Files.com is a cloud-native file orchestration and automation platform built from the ground up for modern scale, resilience, and flexibility. Rather than retrofitting legacy file transfer systems into the cloud, Files.com is architected to auto-scale, recover, and serve in a globally distributed, multi-region model.

The architecture is layered, with separation of concerns across user-facing clients, routing and proxy, core APIs, regional services, and storage and data infrastructure. Each layer is designed for high availability, security, resilience, and observability.

Files.com Owned and Developed Client Applications (Client Tier)

The client tier covers every Files.com application a customer interacts with directly:

  • Files.com Web Application (browser interface)
  • Files.com Desktop Application v6 for Windows and macOS
  • Files.com Mobile Apps for iOS and Android
  • Files.com CLI, a command-line tool for power users and automation
  • Files.com SDKs in Python, Go, Ruby, Node.js, and other languages
  • Files.com Boomi, MuleSoft, Zapier, and Microsoft Power Automate integrations, built by Files.com and distributed through these iPaaS vendors as plugins or components

These applications are built and maintained by Files.com for tight integration, correct execution, and fast performance.

Engineering and Development Practices

Files.com develops all applications in house and does not outsource development of any application beyond minor components. The platform takes an API-first approach: all primary client applications use the same published REST API endpoints, and every UI action is backed by an API call. A small number of undocumented internal endpoints exist (for example, billing), but they are the exception.

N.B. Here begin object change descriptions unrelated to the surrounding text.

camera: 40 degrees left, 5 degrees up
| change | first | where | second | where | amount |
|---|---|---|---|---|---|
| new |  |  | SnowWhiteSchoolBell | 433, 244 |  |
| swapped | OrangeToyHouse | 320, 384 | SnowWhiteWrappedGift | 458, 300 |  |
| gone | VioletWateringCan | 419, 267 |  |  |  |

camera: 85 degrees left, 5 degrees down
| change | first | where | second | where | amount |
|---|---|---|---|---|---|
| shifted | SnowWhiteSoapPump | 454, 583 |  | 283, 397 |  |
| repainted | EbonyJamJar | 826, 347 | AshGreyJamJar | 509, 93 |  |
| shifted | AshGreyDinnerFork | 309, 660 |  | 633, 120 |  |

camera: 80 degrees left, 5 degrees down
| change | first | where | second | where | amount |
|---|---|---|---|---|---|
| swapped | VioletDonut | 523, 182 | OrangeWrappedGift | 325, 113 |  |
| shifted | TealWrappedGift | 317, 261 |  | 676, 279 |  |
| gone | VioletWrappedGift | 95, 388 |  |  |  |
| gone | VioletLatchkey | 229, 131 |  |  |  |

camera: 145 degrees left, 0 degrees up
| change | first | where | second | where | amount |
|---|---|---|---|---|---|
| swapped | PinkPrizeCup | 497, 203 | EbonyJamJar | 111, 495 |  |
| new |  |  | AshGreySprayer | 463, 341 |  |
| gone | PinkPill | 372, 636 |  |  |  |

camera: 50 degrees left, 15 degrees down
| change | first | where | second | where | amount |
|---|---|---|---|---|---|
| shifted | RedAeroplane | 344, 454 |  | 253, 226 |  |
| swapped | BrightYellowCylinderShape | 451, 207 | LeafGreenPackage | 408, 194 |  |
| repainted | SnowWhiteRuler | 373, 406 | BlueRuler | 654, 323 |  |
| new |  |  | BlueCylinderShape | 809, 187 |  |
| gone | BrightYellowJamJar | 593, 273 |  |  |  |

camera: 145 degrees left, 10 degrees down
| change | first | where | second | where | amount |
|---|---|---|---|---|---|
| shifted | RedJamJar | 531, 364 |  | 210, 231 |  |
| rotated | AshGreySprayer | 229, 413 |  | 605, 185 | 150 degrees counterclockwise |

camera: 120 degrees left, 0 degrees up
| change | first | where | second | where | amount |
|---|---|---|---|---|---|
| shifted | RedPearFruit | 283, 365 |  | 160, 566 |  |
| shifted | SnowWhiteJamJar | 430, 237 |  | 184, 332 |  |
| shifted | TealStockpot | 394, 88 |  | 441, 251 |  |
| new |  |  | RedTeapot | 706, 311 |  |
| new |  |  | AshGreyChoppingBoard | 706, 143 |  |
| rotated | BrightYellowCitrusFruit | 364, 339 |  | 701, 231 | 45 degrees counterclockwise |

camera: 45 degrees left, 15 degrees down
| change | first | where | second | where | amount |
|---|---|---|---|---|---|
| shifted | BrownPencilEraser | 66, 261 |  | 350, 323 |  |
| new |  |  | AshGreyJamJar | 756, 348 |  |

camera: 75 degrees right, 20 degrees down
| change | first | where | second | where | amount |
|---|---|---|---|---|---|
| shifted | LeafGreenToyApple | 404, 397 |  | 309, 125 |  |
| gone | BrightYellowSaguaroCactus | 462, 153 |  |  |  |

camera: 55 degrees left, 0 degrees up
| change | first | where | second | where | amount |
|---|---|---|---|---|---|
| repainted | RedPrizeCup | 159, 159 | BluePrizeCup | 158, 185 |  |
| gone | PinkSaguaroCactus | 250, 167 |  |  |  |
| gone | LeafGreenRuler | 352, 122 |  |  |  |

The core is developed in-house, with industry-standard and open-source components used where appropriate, such as HTTP libraries, cryptographic primitives, and open-source SDKs. The development pipeline follows a secure software development lifecycle: code reviews, automated testing, static analysis, dependency scanning, CI/CD, and controlled release processes such as blue/green or canary deployments. Because all clients share the same API surface, new features roll out consistently and uniformly across web, mobile, CLI, and SDKs. The applications use the Files.com SDKs internally wherever possible.

Benefits and Implications

Feature parity means no client is left behind: whatever is possible through the API is possible through the UI or CLI. Bug fixes and enhancements in backend logic benefit all clients immediately. In-house clients give Files.com control over user experience, performance tuning, and security. The unified API approach prevents shadow-copy or bespoke integrations from diverging over time.

Proxy and Routing Layer (Regional)

This layer is the front door to the platform: it handles incoming client connections, SSL termination for HTTPS, routing, and initial load balancing. Files.com does not rely on AWS ELBs in this role; instead, Files.com maintains a fleet of proxy servers under its own control.

Traffic Routing and Load Balancing

The proxies direct incoming requests to the appropriate backend microservices or API endpoints. For HTTP and HTTPS, routing happens at layer 7 (based on URL, host, and path). For SFTP, FTP, and FTPS, the same infrastructure load-balances raw TCP and SSL at layer 4. The configuration supports zero-downtime code deployments: proxies update routing rules without dropping existing connections, via techniques like socket handoff and hot reconfiguration.

SSL and TLS Termination

SSL and TLS are terminated at the proxy layer for HTTPS. Decrypted traffic is then forwarded internally as needed, with internal HTTPS traffic re-encrypted. Terminating at the edge lets Files.com manage certificates and enforce strong cipher suites and TLS settings centrally.

Customer-Dedicated IPs

For customers requiring static or dedicated IPs (for example, to allow partner firewalls to allowlist Files.com traffic), the proxies have those IP addresses mapped directly to them. When a customer has two dedicated IPs, those map to distinct proxy servers via AWS networking.

Regional Deployment and Redundancy

The proxy layer exists in all 7 regions. Within each region, the proxies run in high-availability clusters, with active-active failover powered by Round Robin DNS.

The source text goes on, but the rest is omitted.